7. Which exercises to avoid if you’re feeling a little gassy?

Leigh:
There is no perfect answer to this question, but perhaps avoid exercises that will draw undue attention even without the noisy sound effects – so don’t venture into unchartered territory and try new exercises when you’re feeling gassy.
 
Try stick to smaller, more controlled movements where your body is supported and not jostling about too much.

 
8. Which exercises produce the most wind?

Leigh:
Exercise is known to maintain regular bowel habits and movements. However, if your bowels are feeling uncomfortable, perhaps avoid exercises where your body propels itself (such as walking or running) and stick to supported exercises at a lower intensity (such as the bike or stepper).
 
But once again, each to their own as individuals will all probably react differently to different stimuli.
 
9. Which yoga positions are the most ‘dangerous’ones?

Leigh:
Although I am not well-versed with regard to Yoga, some research I came across actually promoted Yoga in assisting prevention of flatulence, mostly by controlling breathing and ensuring proper routine, sleep patterns and positive consideration to the digestive system.
 
However, in both yoga and Pilates the activation of the pelvic floor (deep abdominal muscles) is required, and the novice may not be able to maintain this activation so ‘slips’ during relaxation could occur.
 
10. Oops! What is the general gym etiquette if one slips?

Leigh:
I would say ‘Excuse me!’ in a voice approximately as loud as the sound had been and then try to forget about it.
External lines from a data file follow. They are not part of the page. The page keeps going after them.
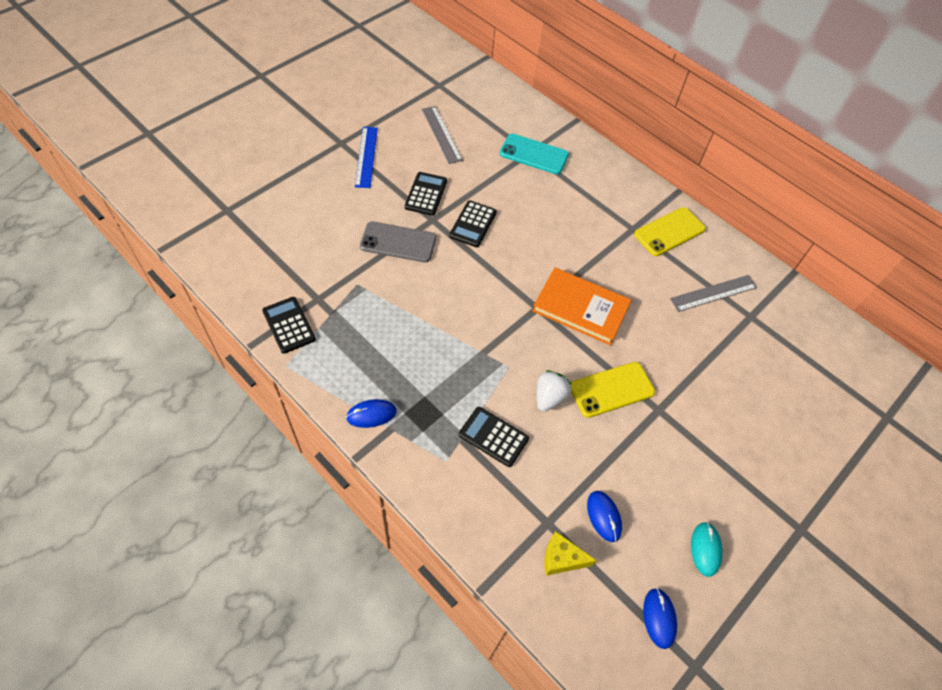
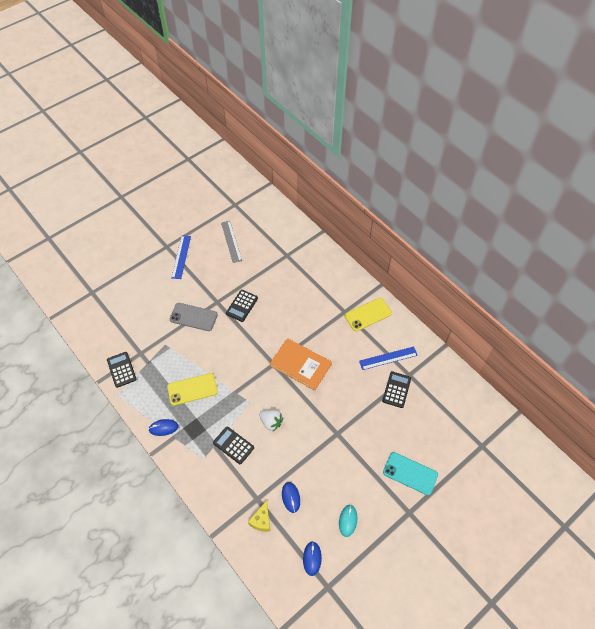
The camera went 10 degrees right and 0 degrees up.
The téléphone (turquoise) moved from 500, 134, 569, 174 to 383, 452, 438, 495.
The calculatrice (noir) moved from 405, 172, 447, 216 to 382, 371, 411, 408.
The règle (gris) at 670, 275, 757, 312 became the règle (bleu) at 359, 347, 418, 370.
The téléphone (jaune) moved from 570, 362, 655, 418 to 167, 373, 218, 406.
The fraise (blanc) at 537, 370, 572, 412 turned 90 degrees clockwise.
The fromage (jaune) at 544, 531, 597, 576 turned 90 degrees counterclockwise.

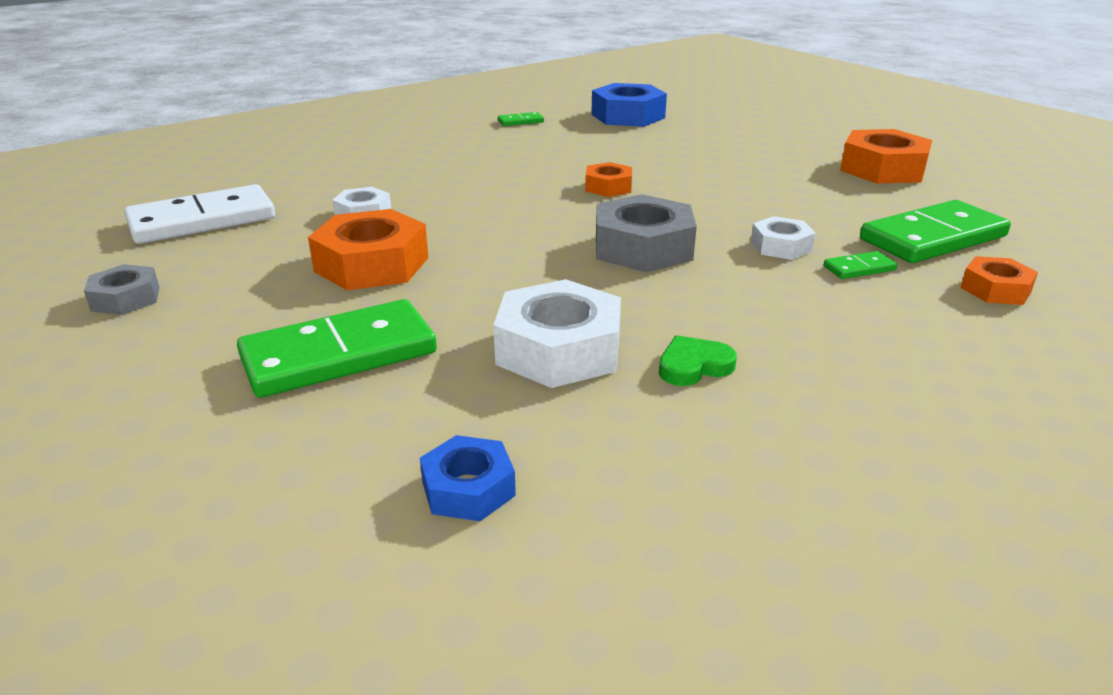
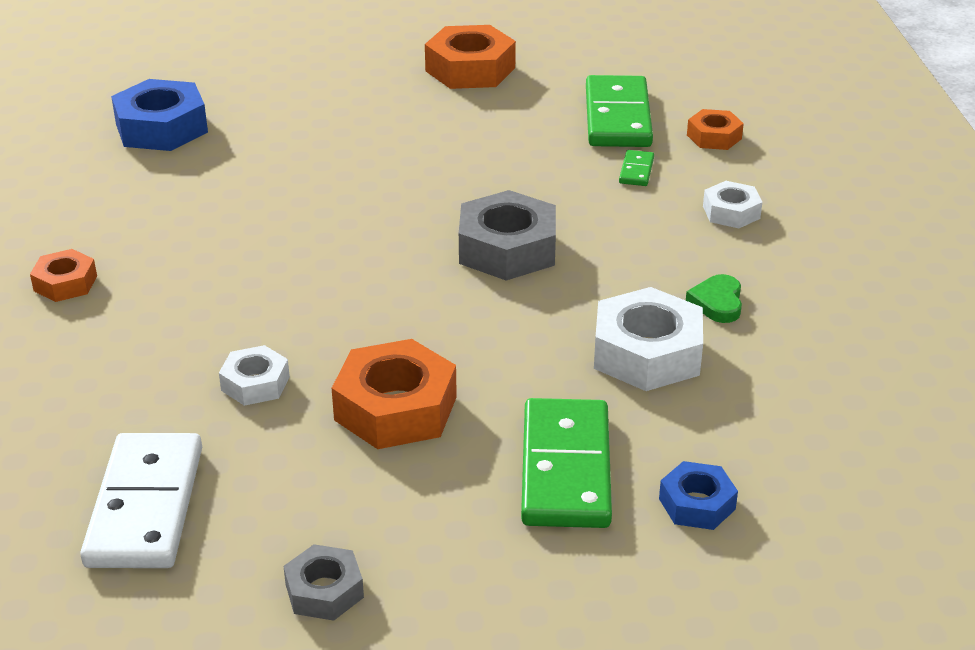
The camera went 60 degrees left and 5 degrees up.
The domino (vert) at 498, 112, 544, 126 disappeared.
The écrou (orange) moved from 585, 162, 632, 197 to 30, 249, 97, 302.
The écrou (blanc) moved from 751, 216, 816, 260 to 703, 181, 762, 228.
The écrou (bleu) moved from 420, 435, 516, 521 to 659, 461, 738, 530.

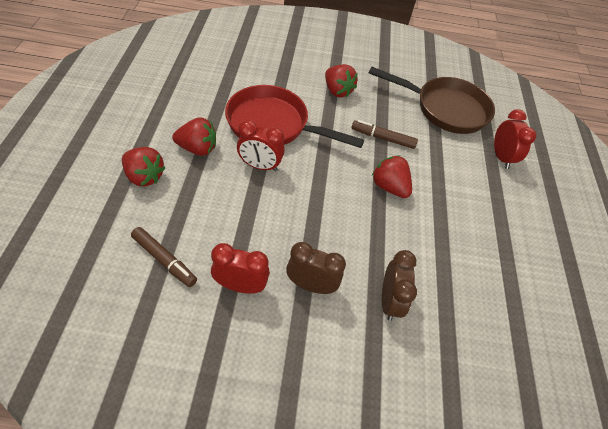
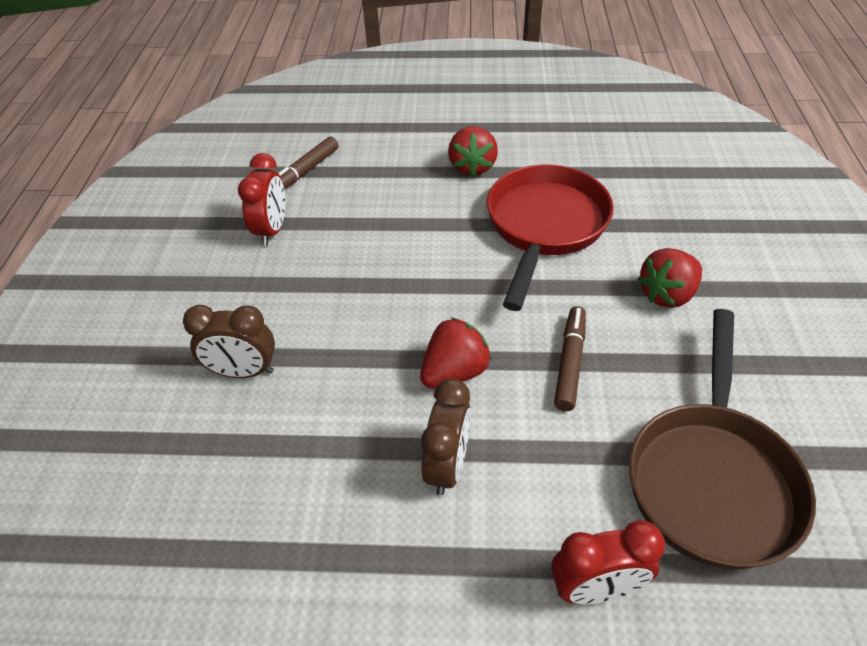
The camera went 95 degrees right and 5 degrees down.
The réveil (rouge) at 237, 120, 285, 171 disappeared.
The fraise (rouge) at 122, 147, 165, 187 disappeared.
The réveil (marron) moved from 286, 242, 346, 294 to 421, 378, 471, 495.

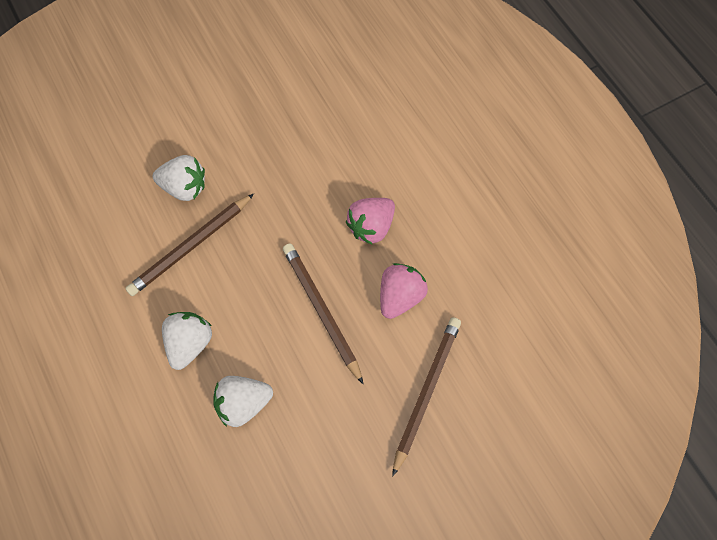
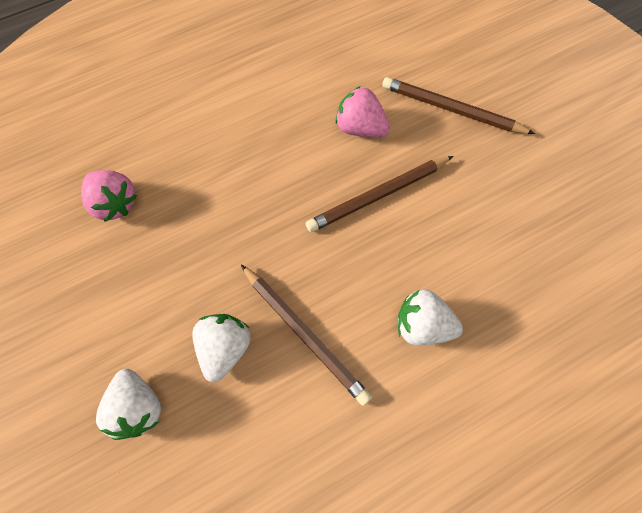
The camera went 90 degrees left and 0 degrees up.
The fraise (rose) moved from 346, 198, 395, 245 to 81, 170, 137, 222.
The fraise (blanc) moved from 213, 376, 273, 427 to 96, 369, 161, 440.

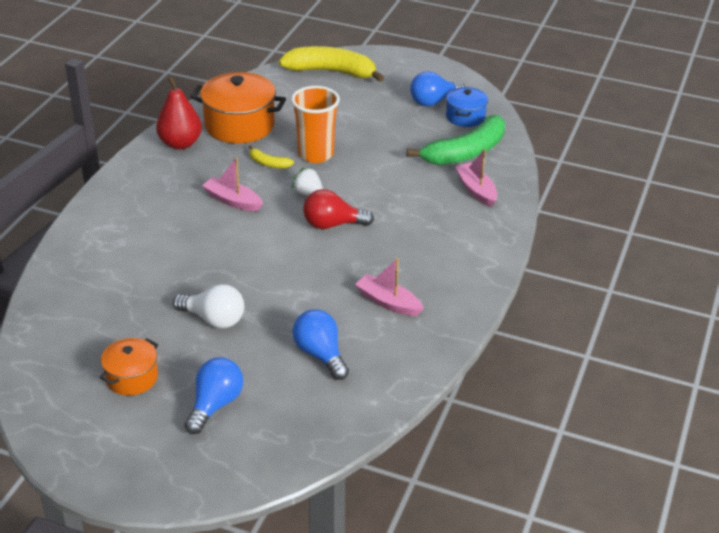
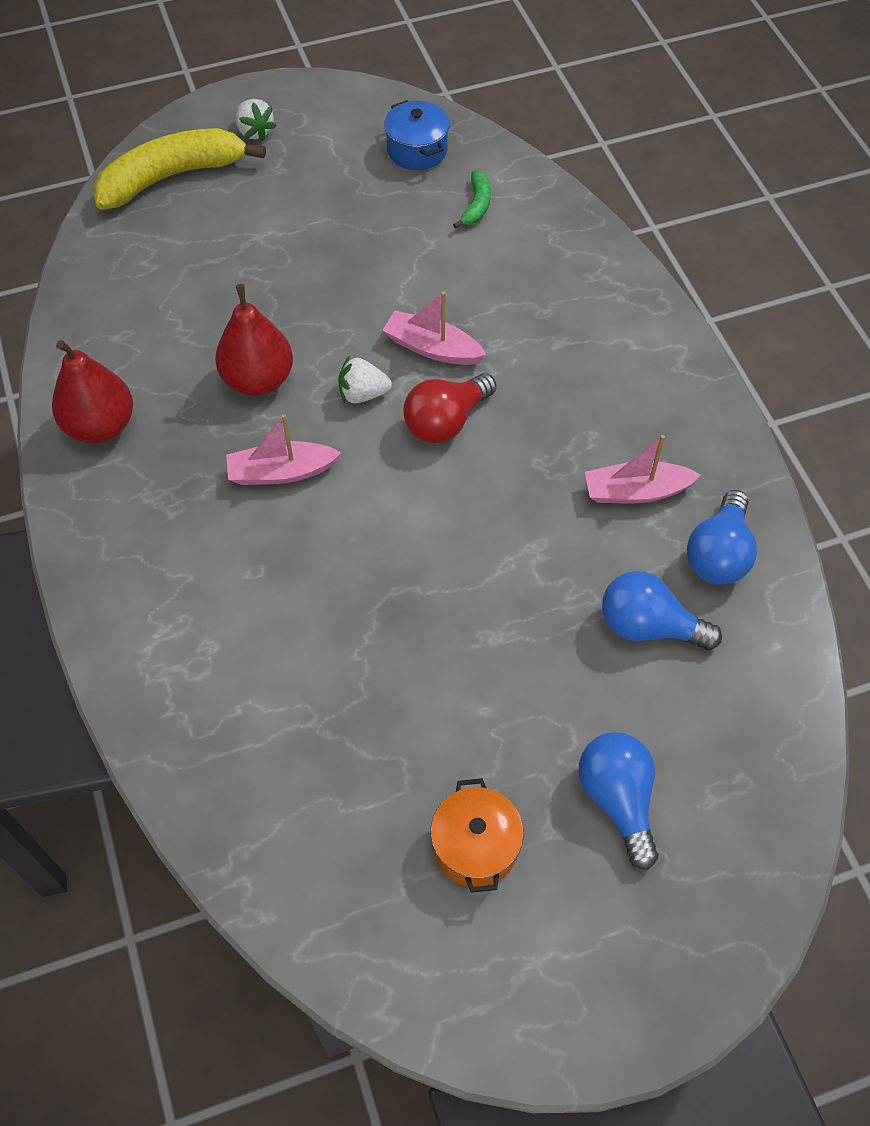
The camera went 40 degrees left and 20 degrees up.
The ampoule (bleu) moved from 410, 71, 465, 106 to 687, 490, 757, 585.
The marmite (orange) at 191, 72, 286, 143 disappeared.
The gobelet (orange) at 291, 86, 340, 163 disappeared.
The banane (vert) at 406, 115, 505, 165 changed to 0.45 times the size.
The banane (jaune) at 249, 145, 294, 168 was replaced by the poire (rouge) at 215, 284, 293, 396.
The bateau (rose) moved from 455, 149, 497, 207 to 383, 291, 486, 365.
The ampoule (blanc) at 173, 284, 244, 328 disappeared.
The fraise (blanc) at 236, 99, 277, 142 appeared.

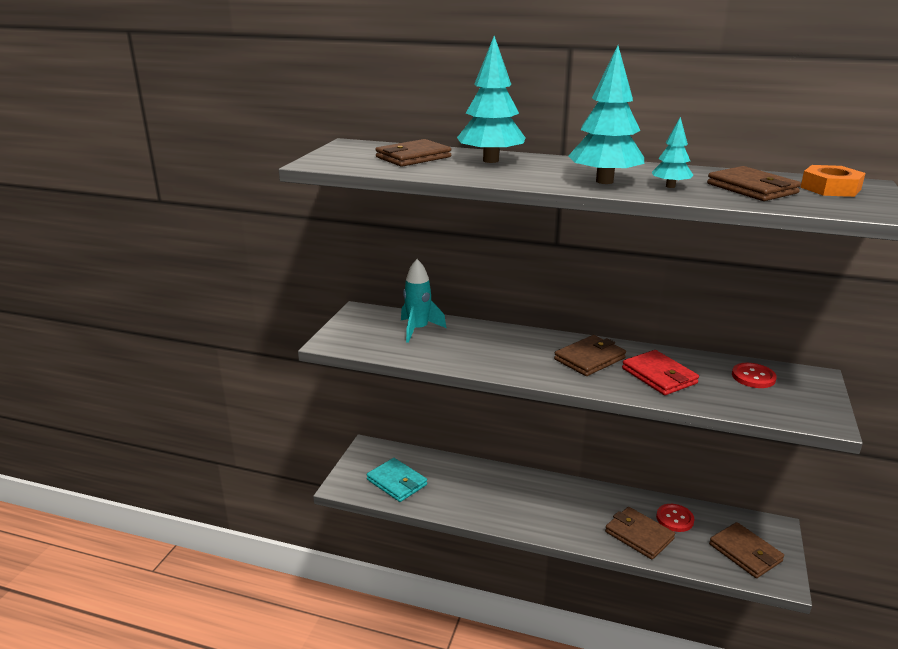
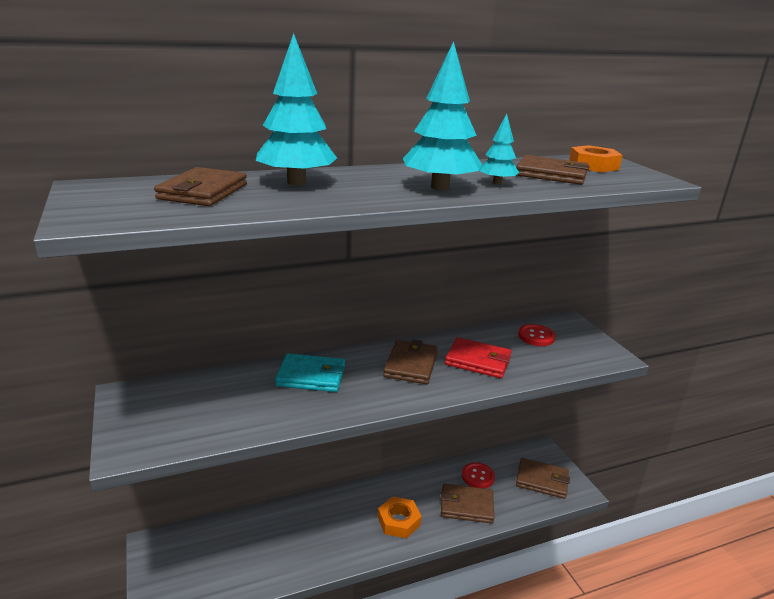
The camera went 40 degrees left and 0 degrees up.
The fusée (turquoise) at 401, 259, 446, 343 disappeared.
The portefeuille (turquoise) moved from 367, 458, 427, 502 to 275, 353, 345, 392.
The écrou (orange) at 378, 496, 421, 538 appeared.

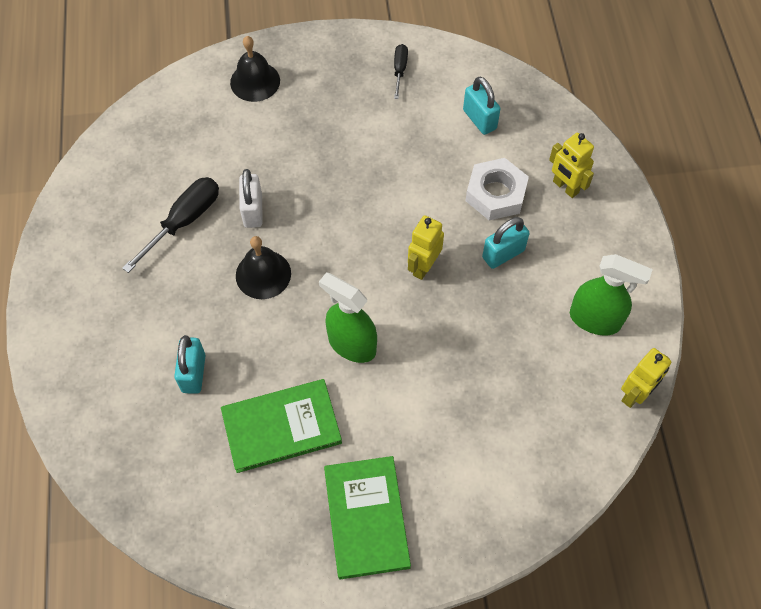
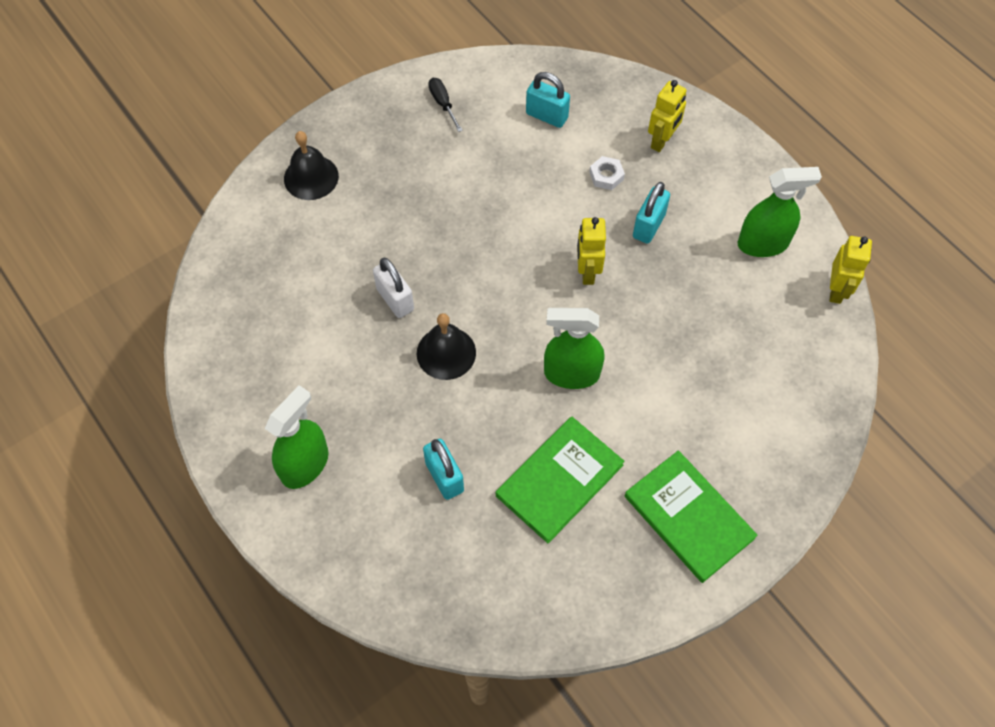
The camera went 30 degrees left and 0 degrees up.
The robot (jaune) at 549, 133, 594, 198 turned 75 degrees counterclockwise.
The écrou (blanc) at 465, 158, 529, 220 changed to 0.54 times the size.
The tournevis (noir) at 122, 177, 219, 273 disappeared.
The vaporisateur (vert) at 265, 385, 328, 489 appeared.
It does happen to everyone sometimes. Some people would probably prefer to avoid acknowledging the noise (as it is considered unacceptable in terms of etiquette), but do what is most comfortable to you and those around you (in a one-on-one situation with your trainer, perhaps don’t try and hide it!

If you’re having one of those days where it is probably going to be unavoidable to ‘let off some steam’, perhaps choose a treadmill or bike next to someone else with headphones on, they’ll be too busy listening to their motivating track turned on loud to hear you.
 
True story of a brave gym-goer who let one slip:

This is a true story of one Health24 reader who was brave enough to share their story of what happened when they let one slip:


“I started eating a mix of nuts, pumpkin seeds, pine nuts and raisins at work for a snack instead of chocolates and chips. It is really lovely to eat but ohhh boy does it make me fart and not ones that can go unnoticed, they smell to high heaven.

So here I am in the gym working out in the stretch area.  I was lying down, doing crunches when I felt one coming on.

I knew I had had my snack mix during the day so I knew it was going to be a ‘baddy’.  A quick look around showed that there was nobody around and I let one slip out - luckily without a sound. 

However the smell hanging around me and then the unthinkable happened. The most stuck up old guy in the gym who is always there, and who is always doing everything completely wrong but with a holier-than-thou and I-exercise-harder-than-you attitude decided to come and do a few crunches close to me. 

As he lowered himself to the ground I could see his nostrils twitch and he turned his nose around just to smell again to make sure he was smelling correctly. 

A quick nod of his head confirmed what he suspected, he gave me a look that is still giving me nightmares and he jumped up and moved on. 

I just stood my ground, kept my innocent face on and kept doing my crunches! 

Even now almost six months after the event he still avoids me and will not come close to me when I'm doing crunches. He even takes a wide berth around me when he sees me in Pick 'n Pay!”

References: Emsie Malan, Registered dietician,Virgin Life Care and Leigh Van Heerden, Registered biokineticist, Virgin Life Care.